À l'écran, face caméra, et face aux deux réalisatrices, elles-ils vont tour à tour évoquer leur cheminement, long et douloureux, judiciaire et intime. Les souvenirs se succèdent. Les détails de ces scènes de l'innommable nous heurtent en plein coeur, jusqu'à la nausée.  

Mais il y a aussi l'espoir et la force. Comme celle de Sarah et sa fille. Sarah va aussitôt croire les paroles de sa fille, qui à quatre ans lui rapporte comment son père "la touche" pendant un week-end où il en a la garde. Une maman qui se retrouvera accusée d'"aliénation parentale", un concept très décrié et officiellement interdit en France que la justice utilise pourtant encore pour accuser les mères de manipuler les enfants dans le cadre d’une séparation. Dans un premier temps, Sarah alerte les services concernés et porte plainte à la police. Mais la justice décide d'envoyer la fillette chez son papa, un week-end sur deux, conformément au jugement initial. Ce à quoi s'opposera Sarah. Quelques années plus tard, son ex-conjoint, poursuivi pour d'autres affaires de viol sur mineures, sera condamné, en appel à 25 mois de prison avec sursis. Mais pour la fillette, désormais âgée de 11 ans, la voie de la guérison viendra du courage qu'elle a eu d'affronter son agresseur lors du procès. 

"Pour cautionner le déni de l'inceste, on a inventé des stratégies, et le concept de syndrome d'aliénation parentale est une caution du déni. C'est extrêmement grave", analyse le magistrat, ex-juge pour enfant, Edouard Durand, co-président de la CIIVISE, (Commission Indépendante sur l’Inceste et les Violences Sexuelles faites aux Enfants) qui témoigne dans le film.

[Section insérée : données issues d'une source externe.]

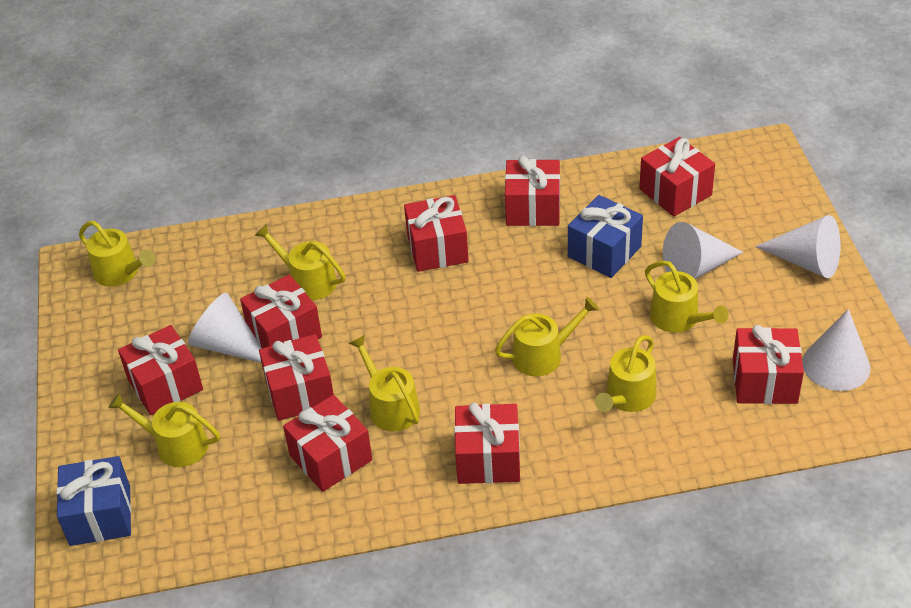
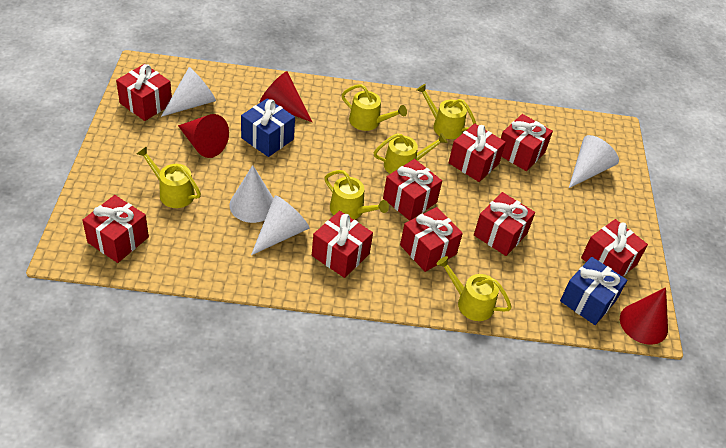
red cone: 0 -> 3
yellow watering can: 7 -> 6

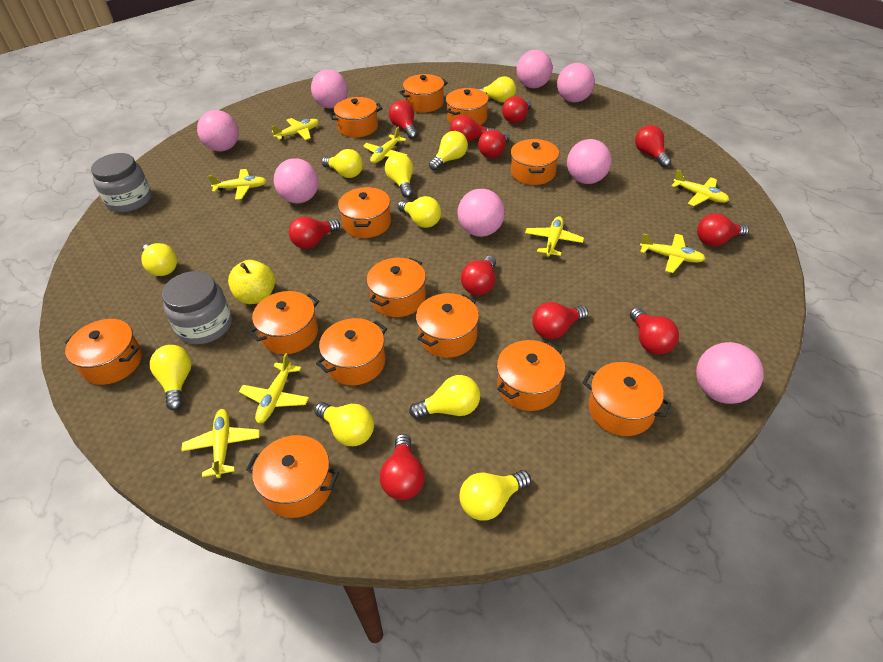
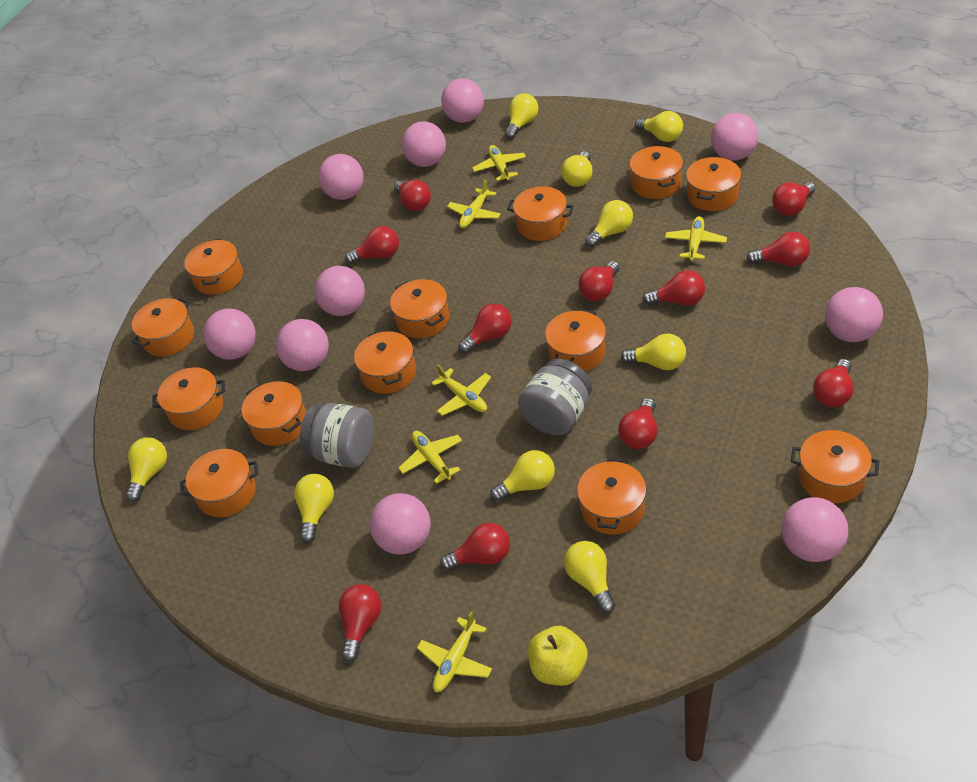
pink ball: 8 -> 10
yellow light bulb: 10 -> 9
yellow plane: 8 -> 6

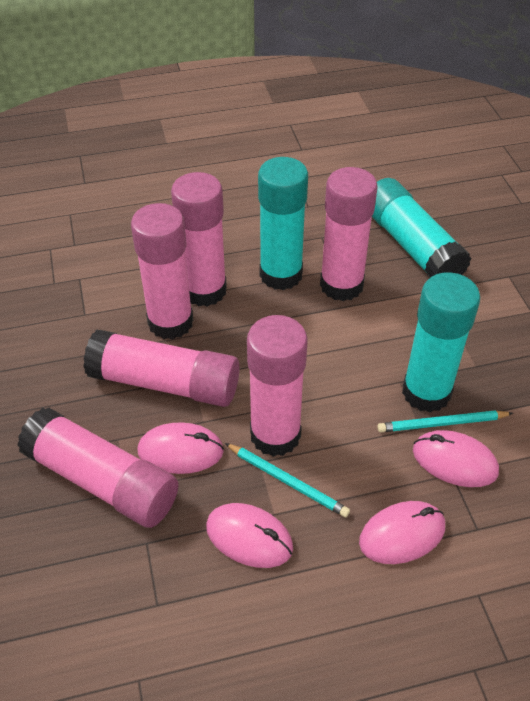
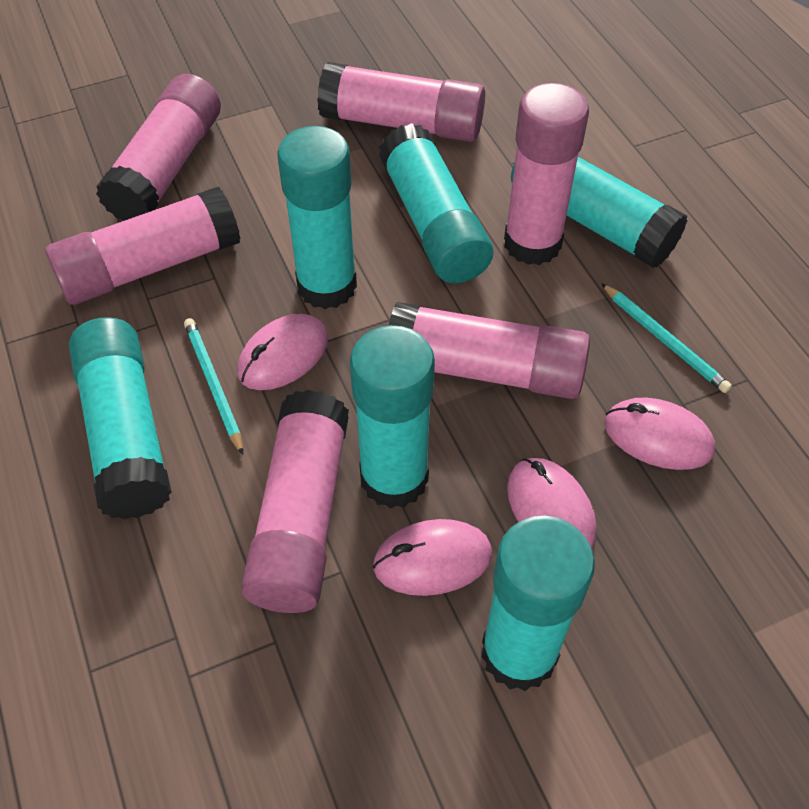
turquoise glue stick: 3 -> 6

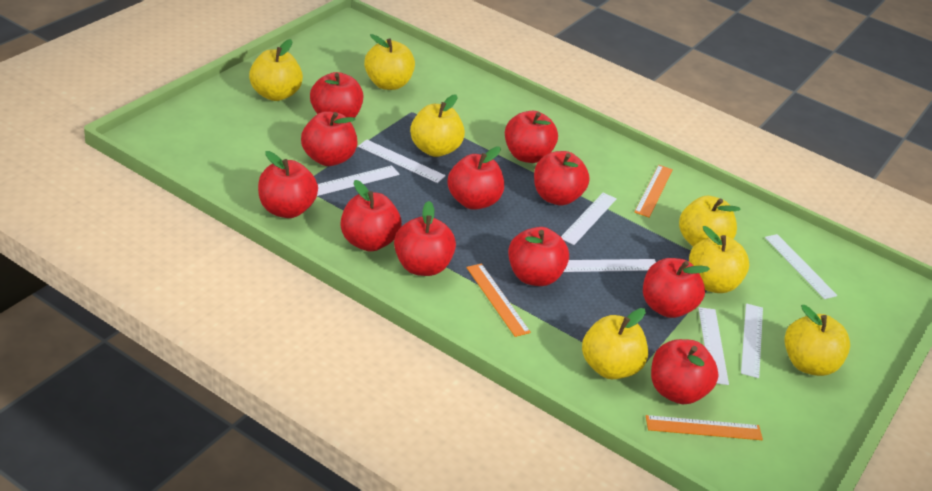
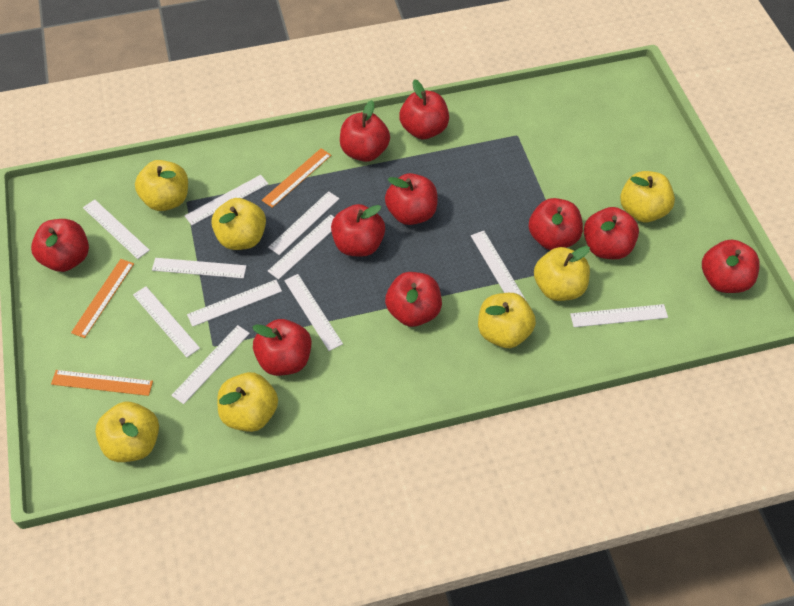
red apple: 11 -> 10
white ruler: 7 -> 11

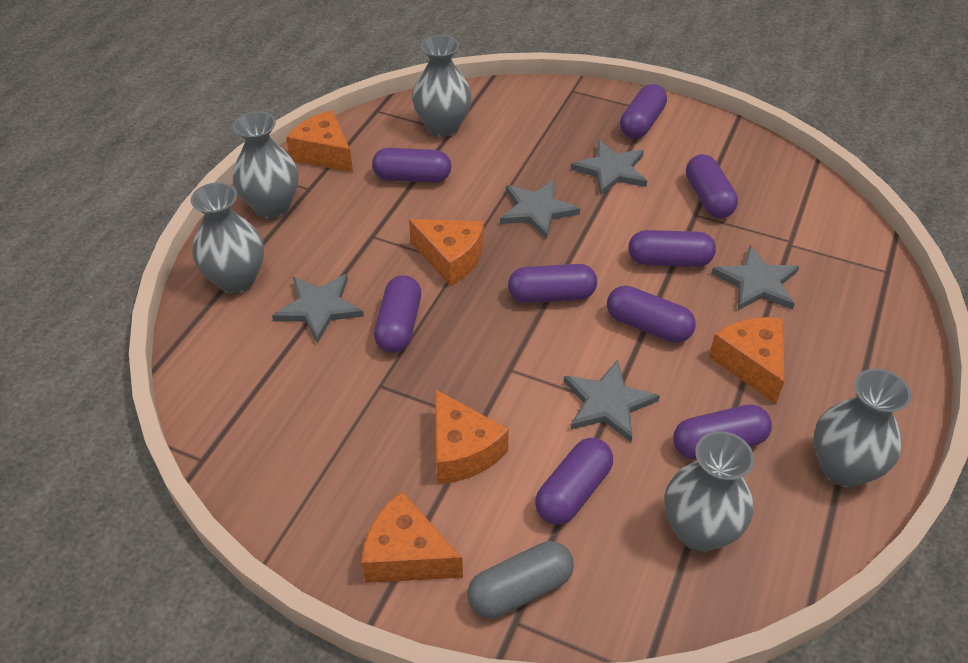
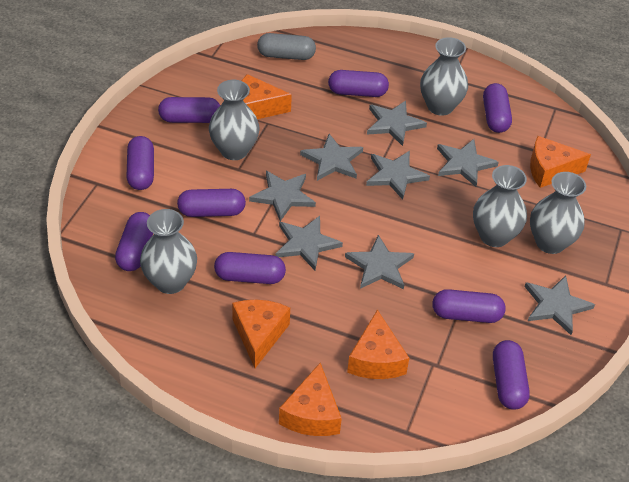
grey star: 5 -> 8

Il m'a pris mon innocence, mes rêves, une partie de ma vie. Il m'a pris tout et il est parti avec. Témoignage "Un silence si bruyant"

Pour Pascale, victime d'amnésie traumatique, c'est un autre cheminement qui se profile. À la cinquantaine, elle souffre de phobies de plus en plus handicapantes. À la suite de la mort de son père, son violeur, lorsque des souvenirs totalement effacés ressurgissent, elle décide d'entamer une thérapie, "On croit qu'on devient dingo !", pour retrouver peu à peu sa mémoire. Pas d'images, du noir, mais une sensation de froid, persistante. 

"Les protagonistes du film ont su transformer chacun à leur manière cette blessure d’enfance en combat", ajoute Emmanuelle Béart, qui elle aussi ressent ce froid et a peur du noir, évoquant ses constantes "nuits blanches".

Corps et sexualité d'incestué.e

Outre les parcours de combattant.e de chacun.e, le documentaire aborde le sujet tabou d'entre les tabous : la sexualité des victimes d'inceste. L'une des protagonistes, Norma, raconte comment, à douze ans, elle va fuir la chambre de son agresseur, son grand-père, en claquant la porte, disant avoir ressenti du "plaisir". Dans sa vie d'adulte, pendant des années, après ses rapports sexuels, sans jouissance, elle se lave à l'eau de javel, jusqu'au jour où elle réalise que "ce sont les toilettes qu'on lave à la javel. (silence et larmes). Et là j'ai un sursaut d'amour pour moi et je me dis 'je ne suis pas des chiottes'". 

Des séquelles que toutes les victimes partagent, constate Emmanuelle Béart, parlant de "corps abîmé", "cette incapacité de se livrer à l'autre entièrement", "cette façon de vivre anesthésiée".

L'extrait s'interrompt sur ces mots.